New figures show demand for workers spiked after the COVID-19 Omicron wave receded, pointing to an even lower unemployment rate in the months ahead.

The ANZ job advertisement series jumped 8.4 per cent in February to be 31.5 per cent higher than a year earlier.

“This supports our view that labour demand will continue to rise and competition for workers intensify,” ANZ senior economist Catherine Birch said.

ANZ is now forecasting the unemployment rate falling to the “low threes” by late 2022.

Meanwhile, Australia’s service sector businesses grew strongly in February, building on the gains seen over the December-January period.

The Australian Industry Group performance of services index rose by 3.8 points in February to 60, to stand well above the 50-point mark that separates expansion from contraction.

AI Group chief executive Innes Willox said sales, employment and new orders all grew strongly in February.

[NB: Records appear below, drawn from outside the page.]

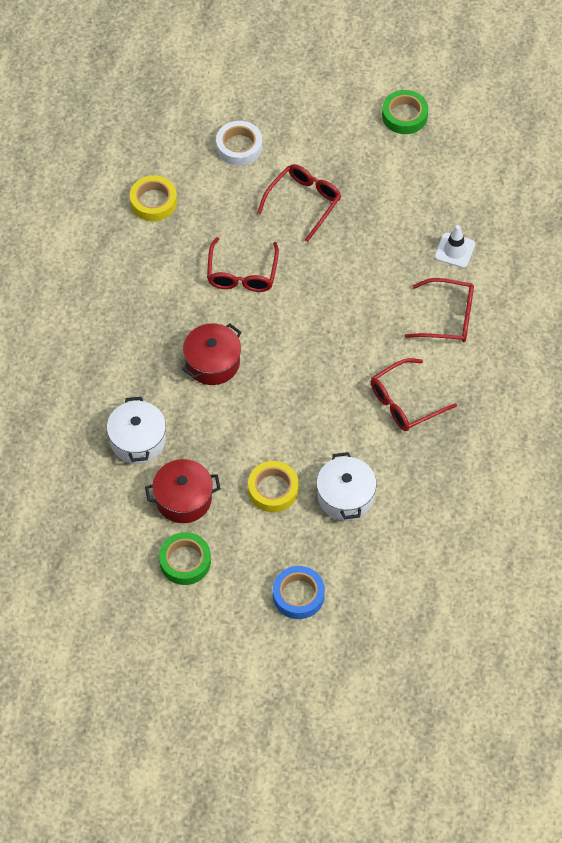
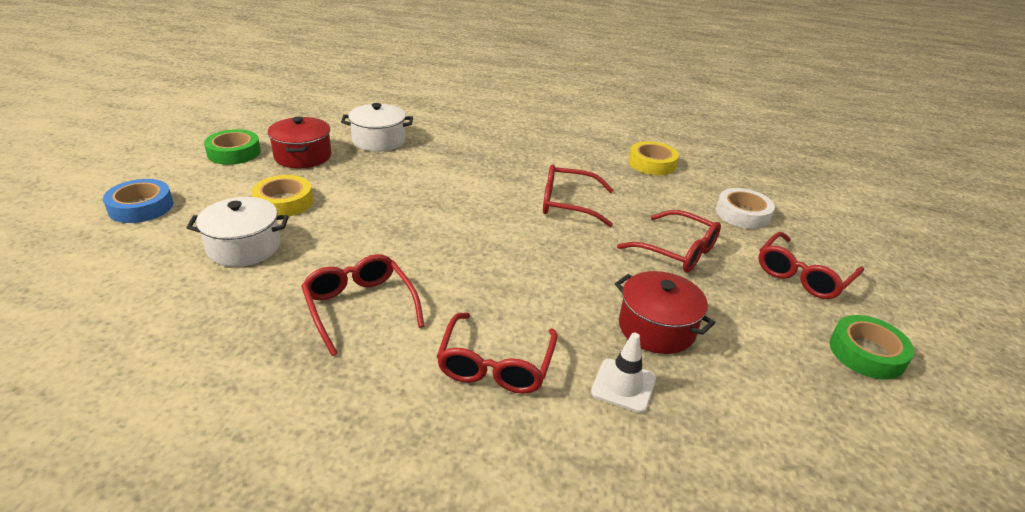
camera: 90 degrees right, 25 degrees down
(212, 362) = (455, 180): red pot -> red pot (656, 328)
(324, 127) = (802, 275): none -> red glasses

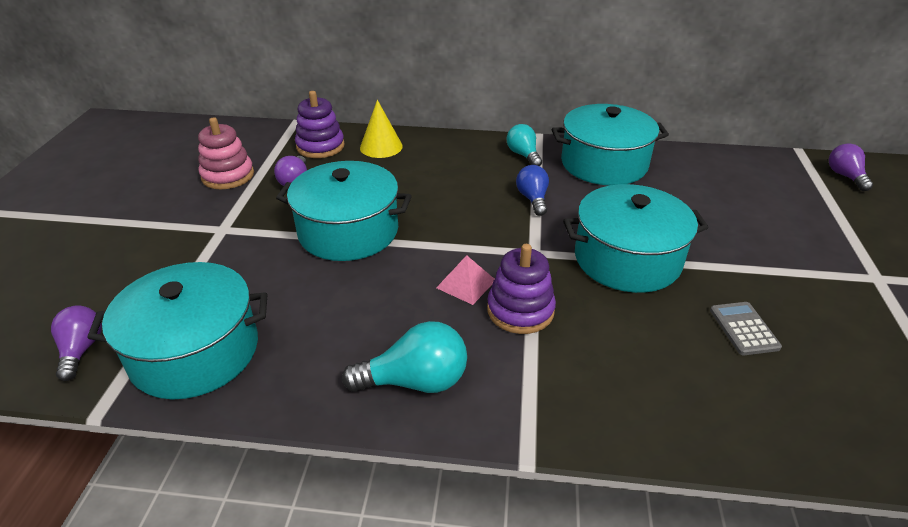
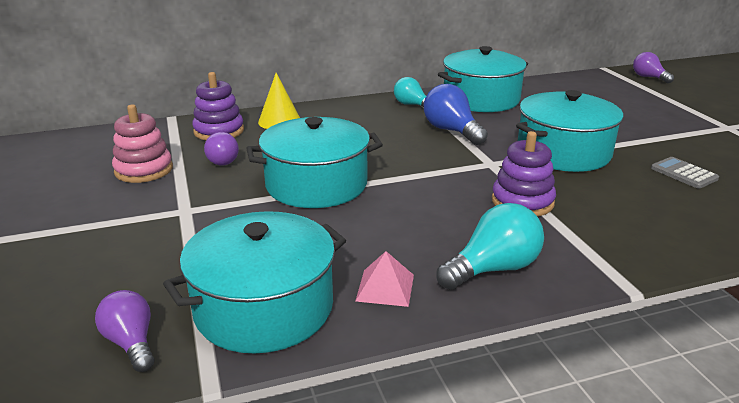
camera: 25 degrees left, 10 degrees down
(466, 284) = (460, 195): pink pyramid -> pink pyramid (385, 287)
(533, 199) = (451, 131): blue light bulb -> blue light bulb, size x1.51

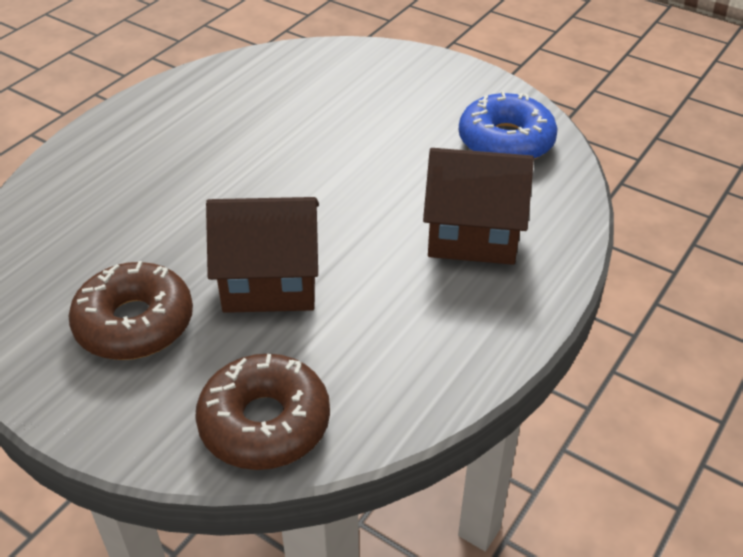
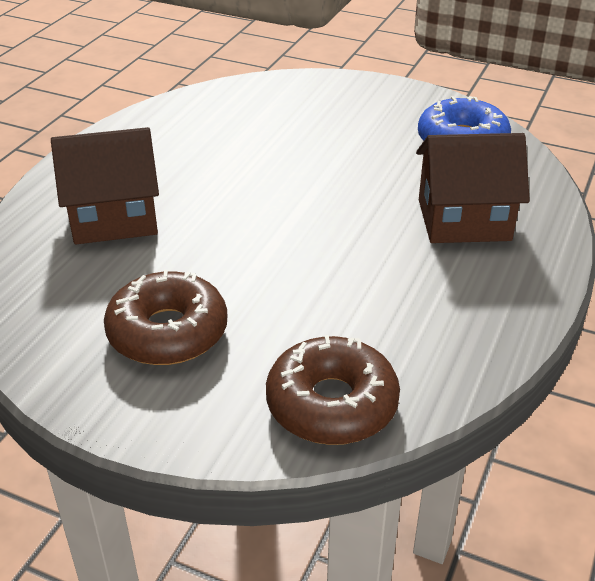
camera: 10 degrees left, 5 degrees down
(270, 281) = (288, 280): brown house -> brown house (114, 218)

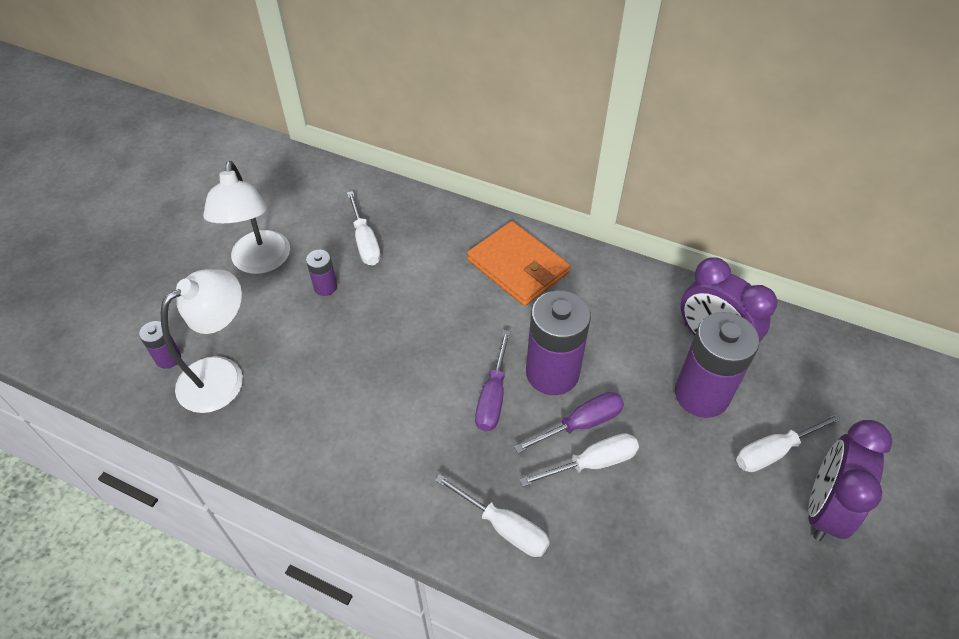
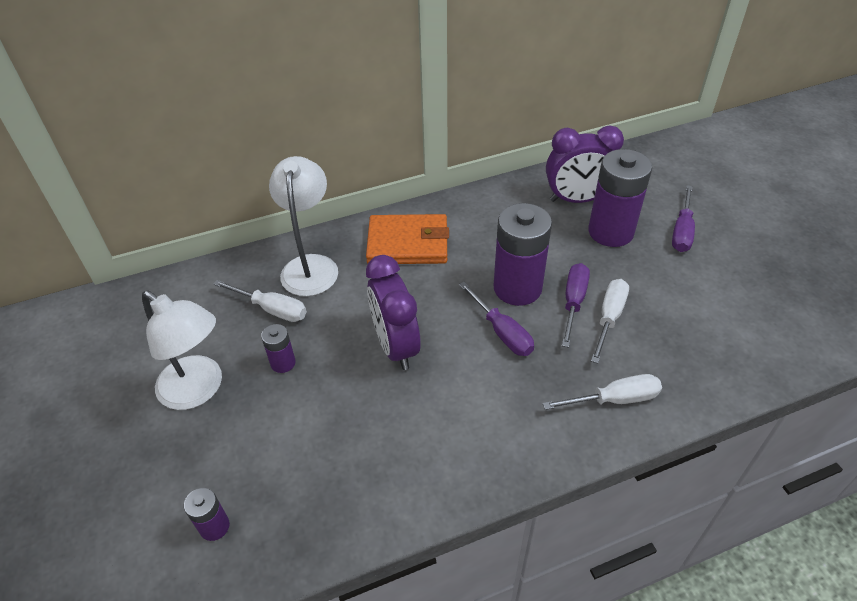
camera: 45 degrees left, 5 degrees down
(222, 375) = (284, 494): white lamp -> white lamp (310, 266)
(774, 451) = (682, 231): white screwdriver -> purple screwdriver
(823, 507) = (738, 239): purple clock -> purple clock (395, 346)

He said prices of inputs and wages were up in the month, but not as dramatically as in the manufacturing and construction sectors, while selling prices remained at a level that suggests there was a capacity to recover a proportion of cost increases.

Retail trade and hospitality, and health and education sectors proved the strongest performers in the month, while logistics services, personal, and business and property services sectors also improved.

“With solid growth and a tight labour market, staff shortages and difficulties filling positions requiring skilled staff dominate concerns, while supply disruptions are also presenting more than a few headaches,” Mr Willox said.